Kembangkan Ekosistem EV, Bukan Sebatas Kasih Insentif

Ilustrasi colokan cas mobil listrik Honda e. (Honda)

JAKARTA, AVOLTA – Pemerintah berkomitmen mendorong penggunaan kendaraan listrik (Electric Vehicle/EV) secara luas di Indonesia, untuk mengurangi polusi udara dan ketergantungan terhadap bahan bakar fosil. Berbagai cara dilakukan guna mengembangkan ekosistem, mulai pemberian insentif, hingga mendatangkan investor asing.

Menteri Koordinator Bidang Kemaritiman dan Investasi RI Luhut Binsar Pandjaitan mengatakan, sekarang ini sudah banyak negara yang melihat pembentukan ekosistem EV. Maka dari itu, harus konsisten agar peta jalan transisi tetap berada pada jalurnya.

“Kita tidak dapat bersaing lagi dengan negara-negara tetangga hanya sekadar insentif. Tak hanya insentif, tapi kredibilitas dan kepercayaan menjadi faktor kunci yang harus kita pertahankan,” tutur Luhut dalam Peresmian Pabrik Bahan Anoda Baterai Lithium di Kendal, Jawa Tengah yang disiarkan YouTube Sekretariat Presiden.

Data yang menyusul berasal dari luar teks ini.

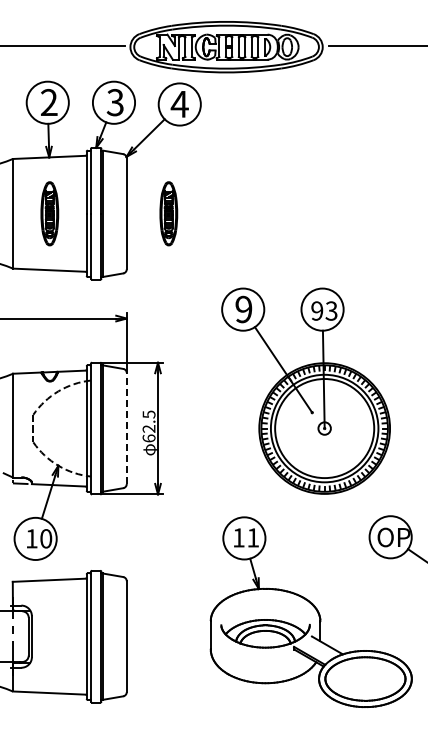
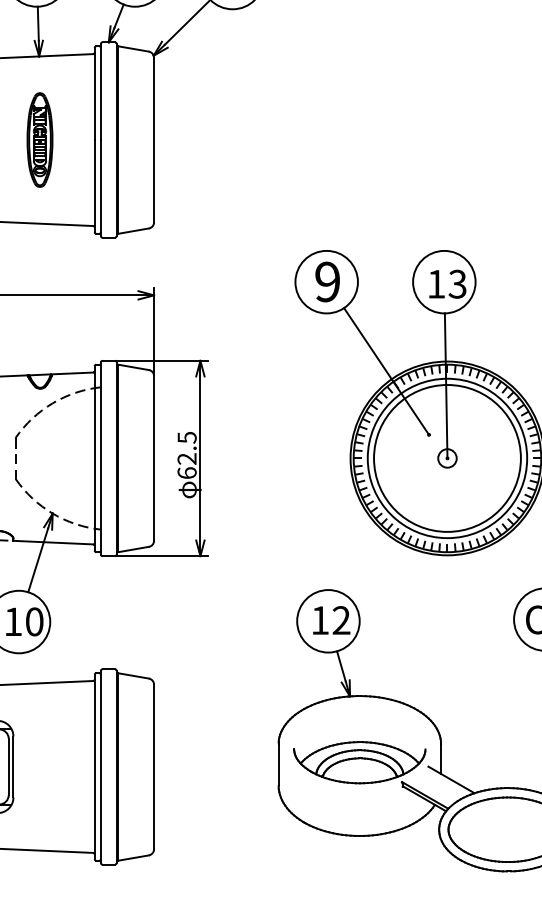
part: (168, 213) -> (215, 139), removed
text: (317, 310) -> (436, 283), 93 -> 13
line: (126, 428) -> (153, 458), dashed -> solid
text: (253, 537) -> (341, 619), 11 -> 12

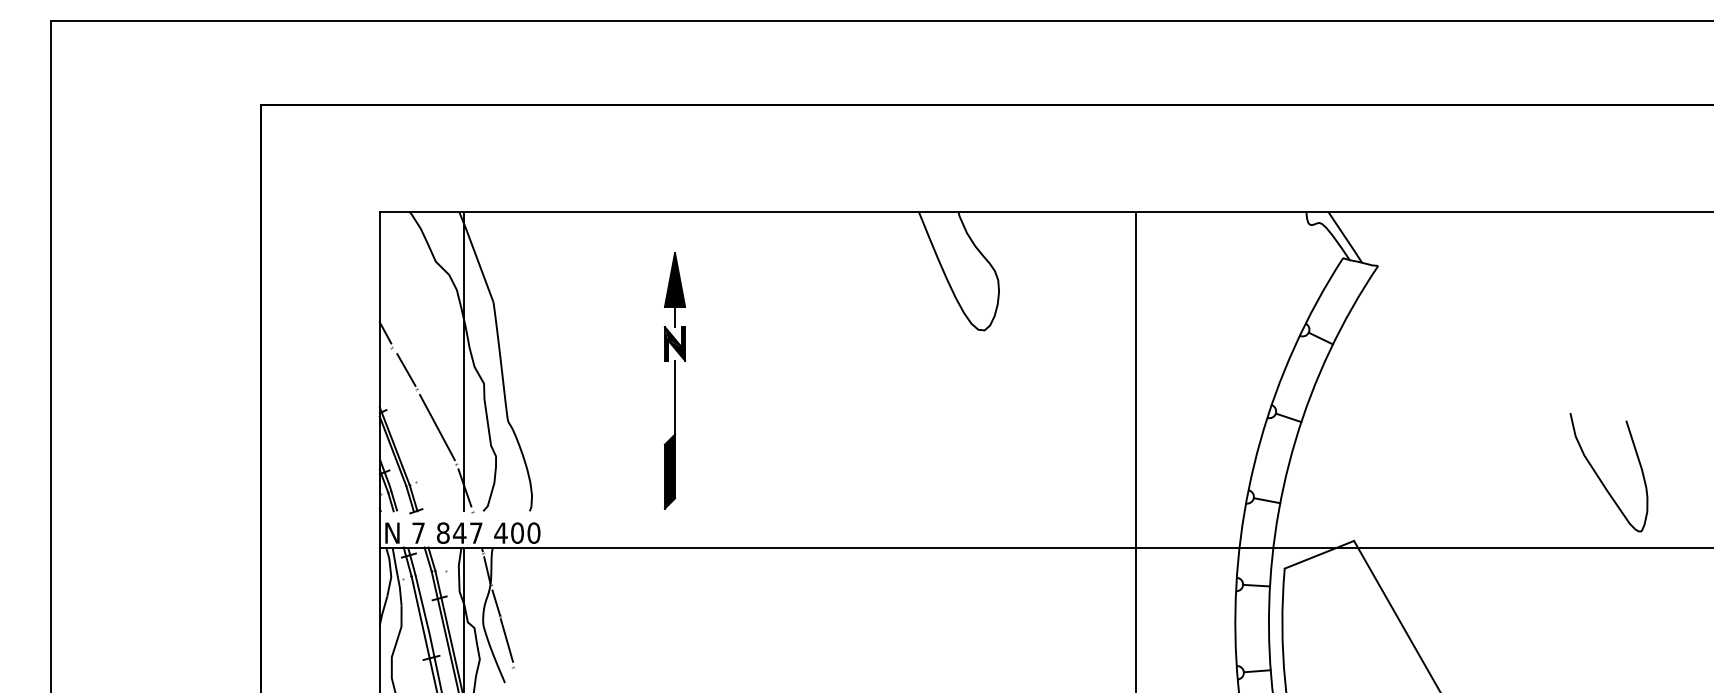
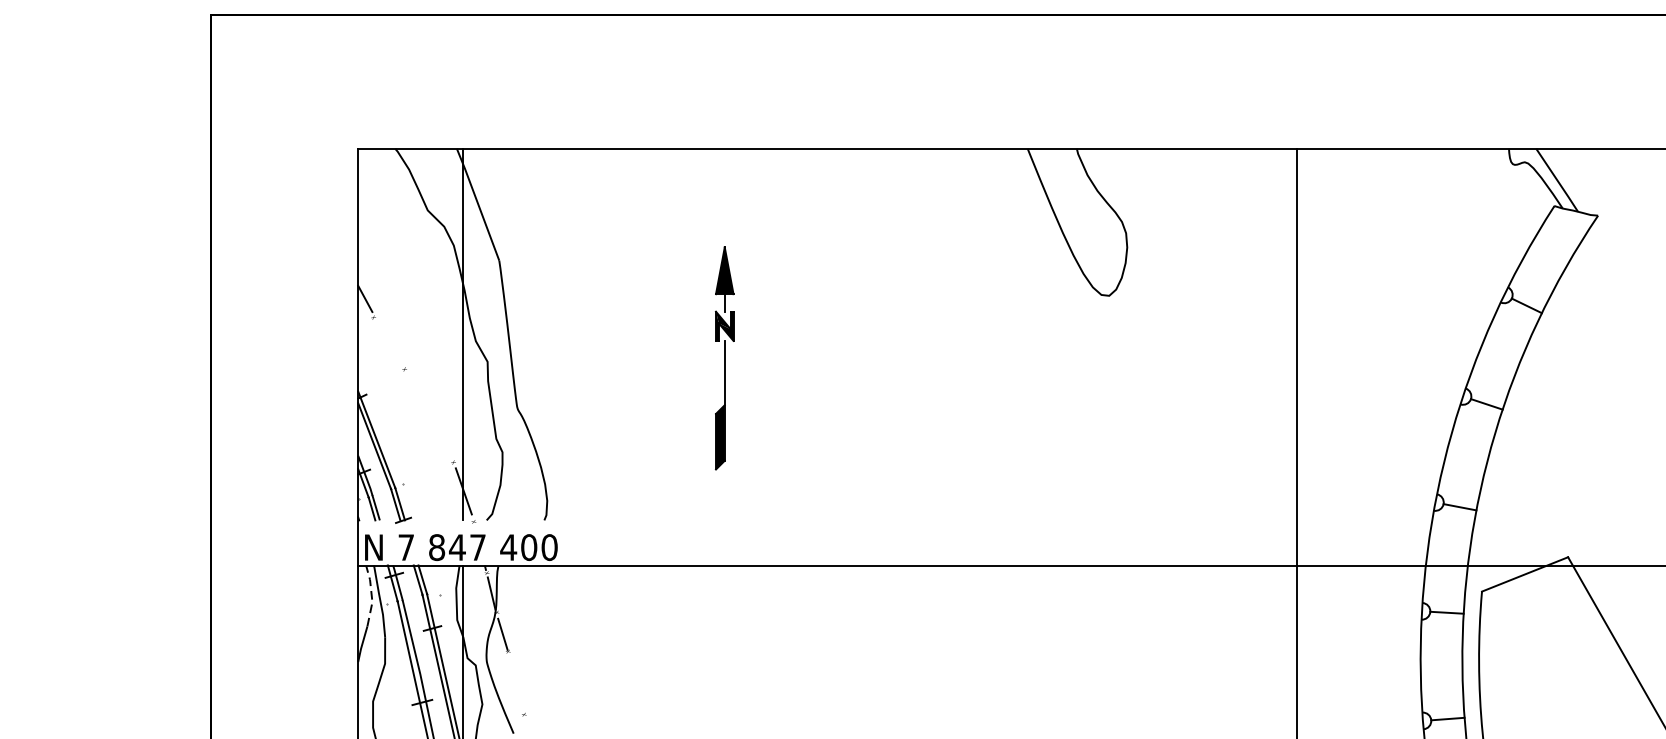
line: (406, 369) -> (391, 344), removed
part: (674, 380) -> (724, 357), size x0.7
line: (437, 427) -> (429, 416), removed
line: (390, 571) -> (371, 595), solid -> dashed
line: (506, 640) -> (515, 680), removed

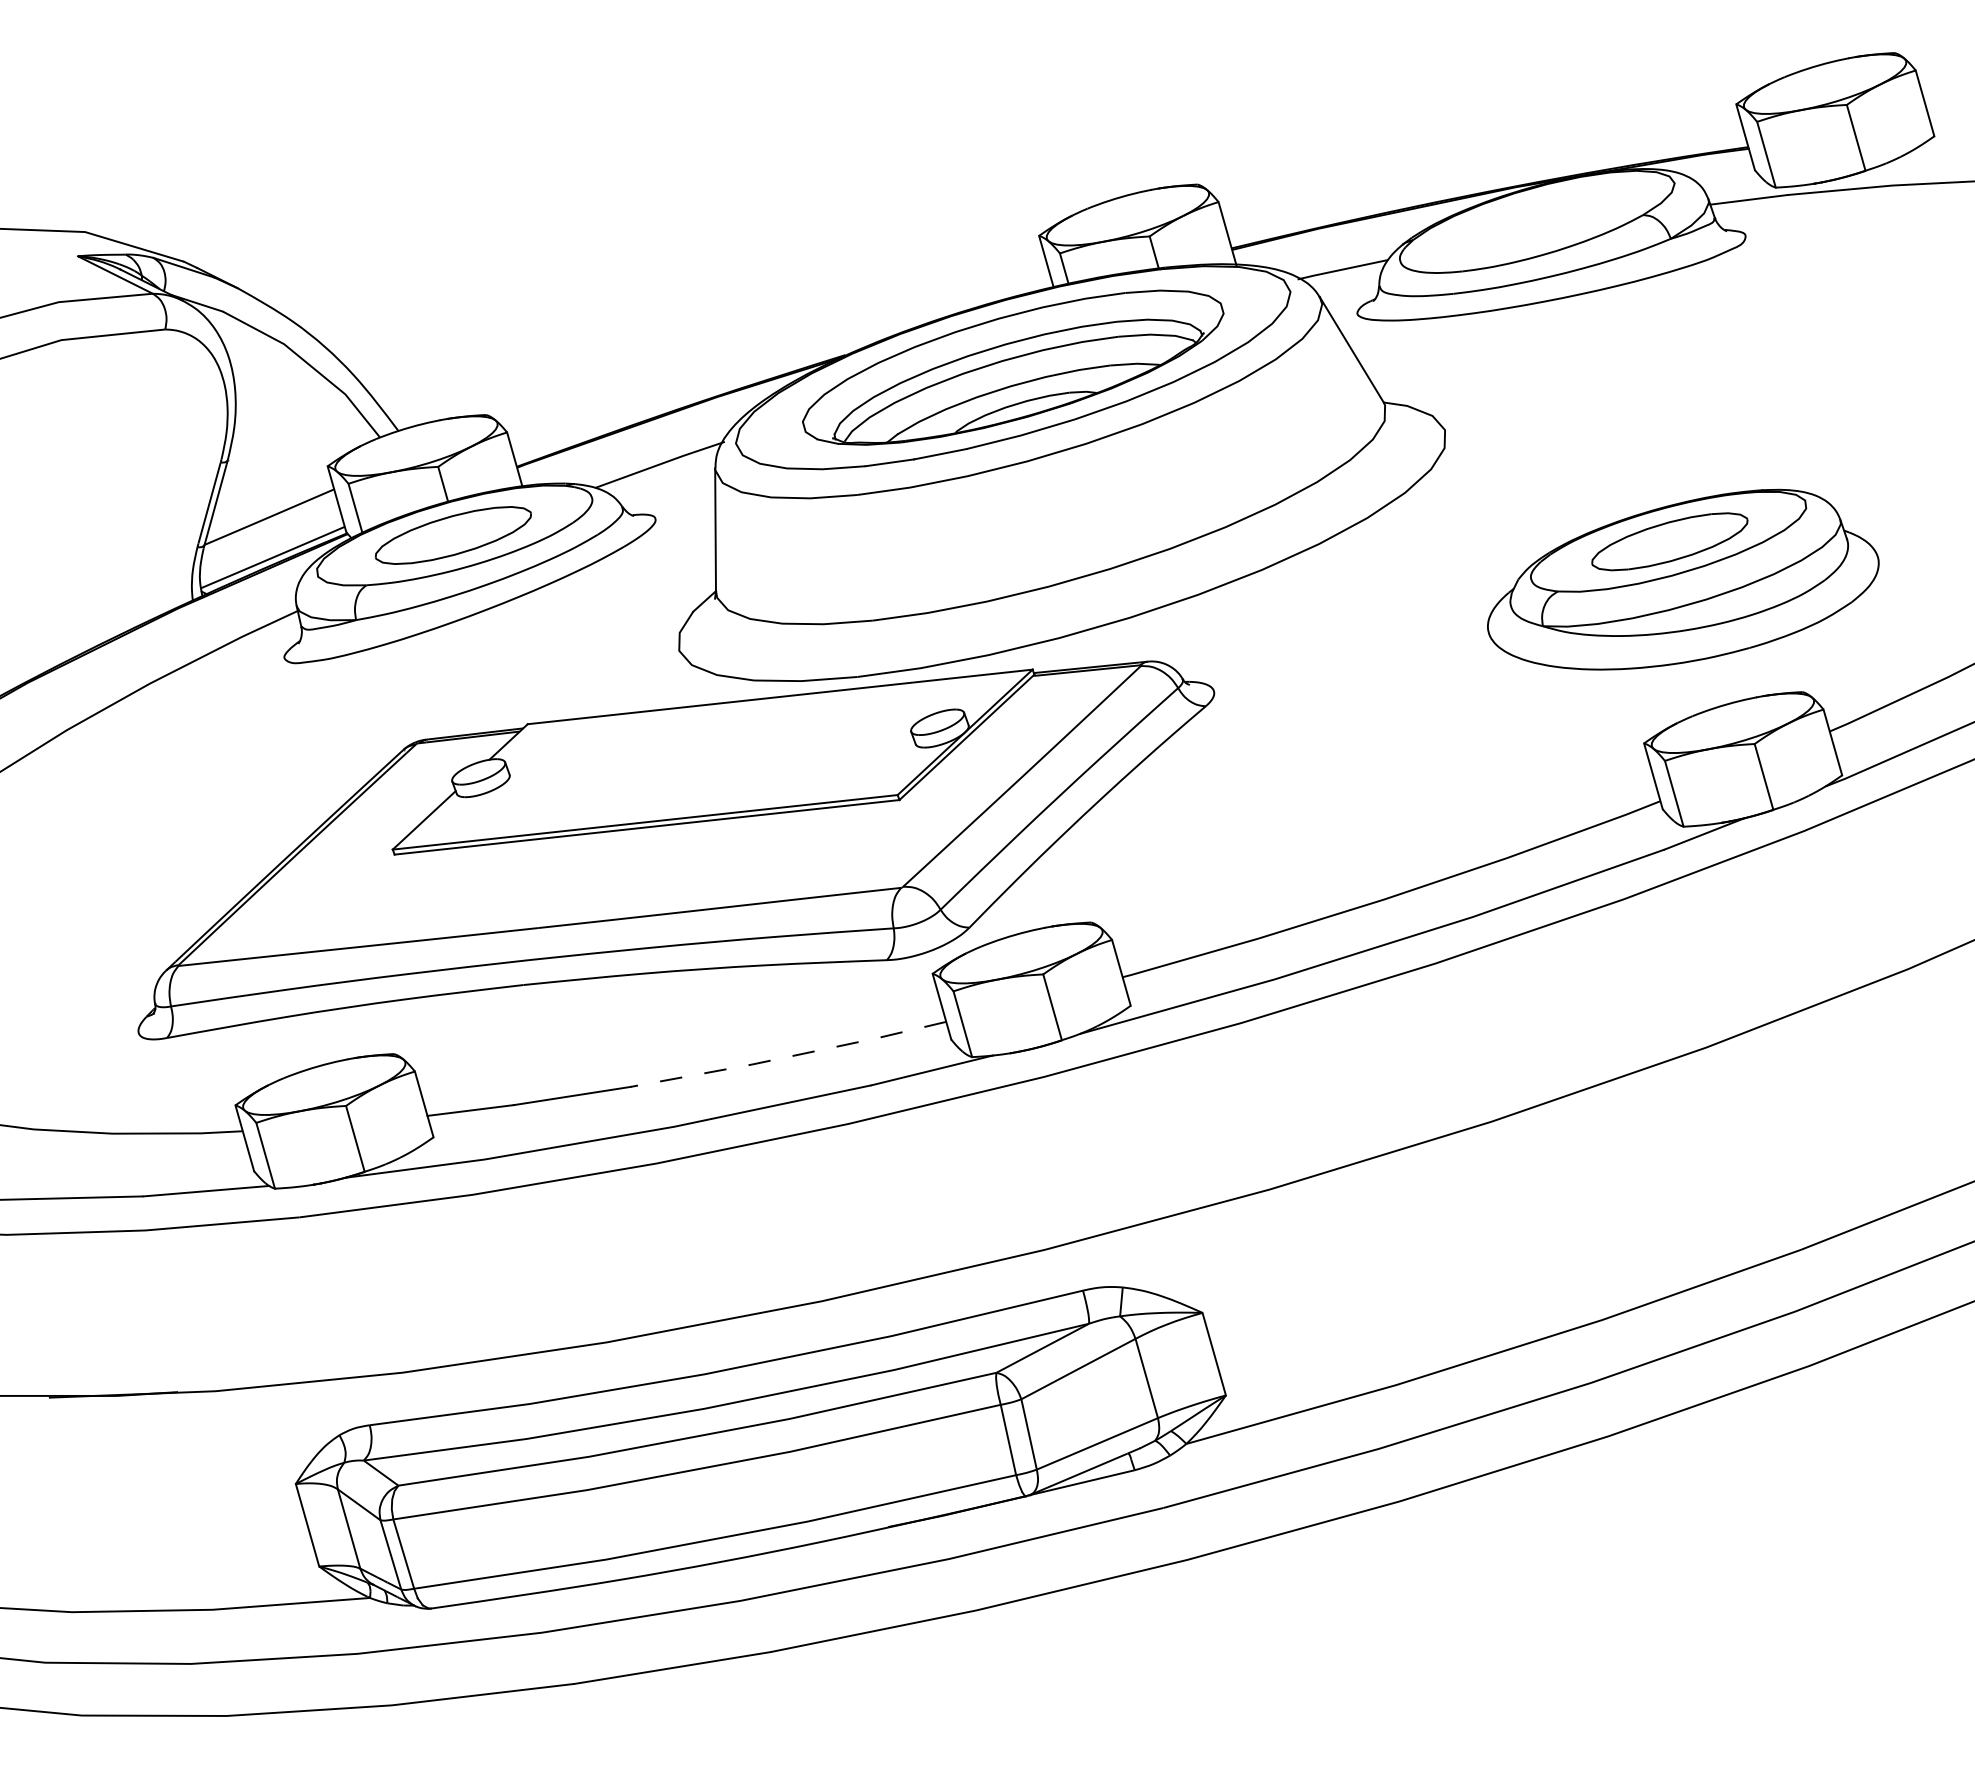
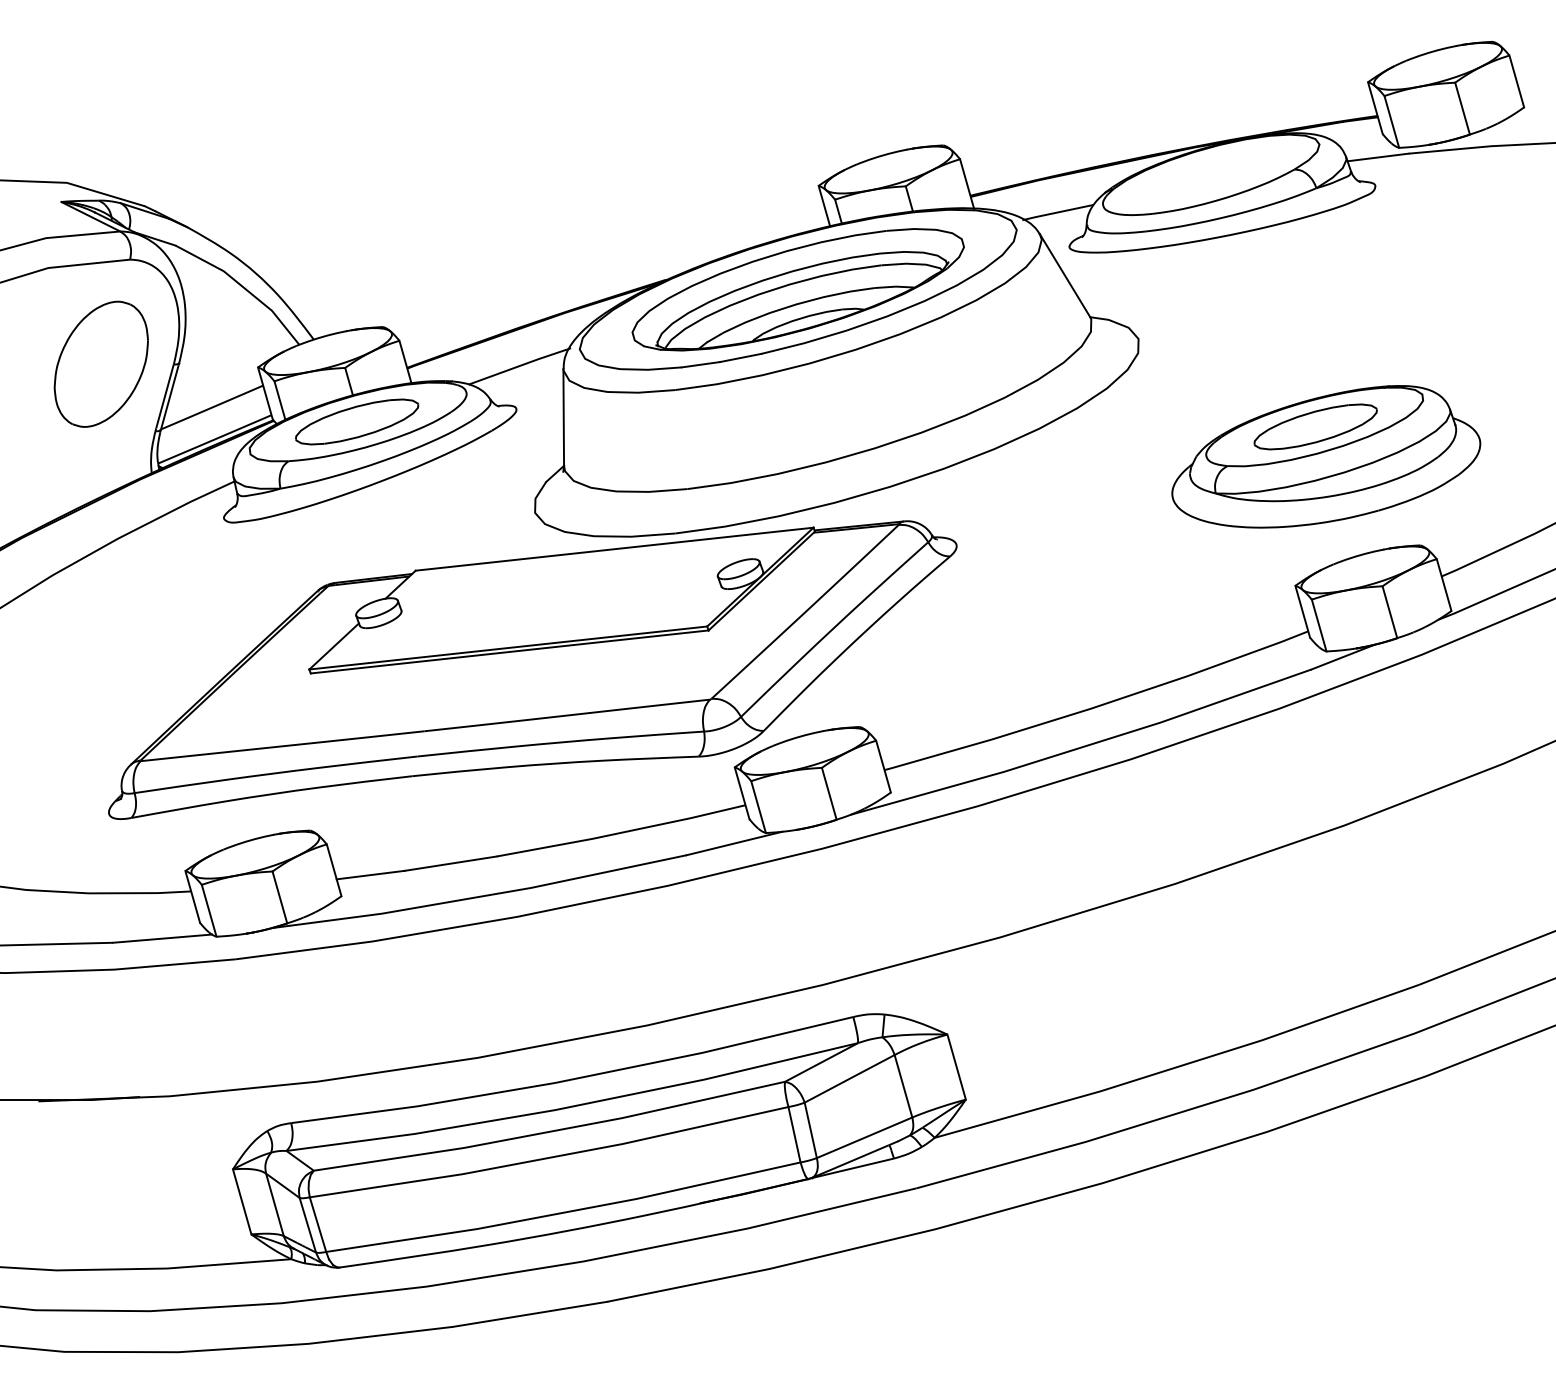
part: (128, 462) -> (101, 364), added
line: (789, 1056) -> (621, 832), dashed -> solid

Luhut menjelaskan, Indonesia harus konsisten dalam dua hal, yaitu legal dan kebijakan, karena selain ketersediaan sumber daya dan pemberian insentif, faktor penting yang menjadi dasar kepercayaan investor ialah kredibilitas.

Maka dari itu, kata Luhut pentingnya investasi pabrik bahan anoda baterai lithium oleh PT Indonesia BTR New Energy Material di Kawasan Ekonomi Khusus (KEK) Kendal, Jawa Tengah karena telah menggunakan teknologi tercanggih.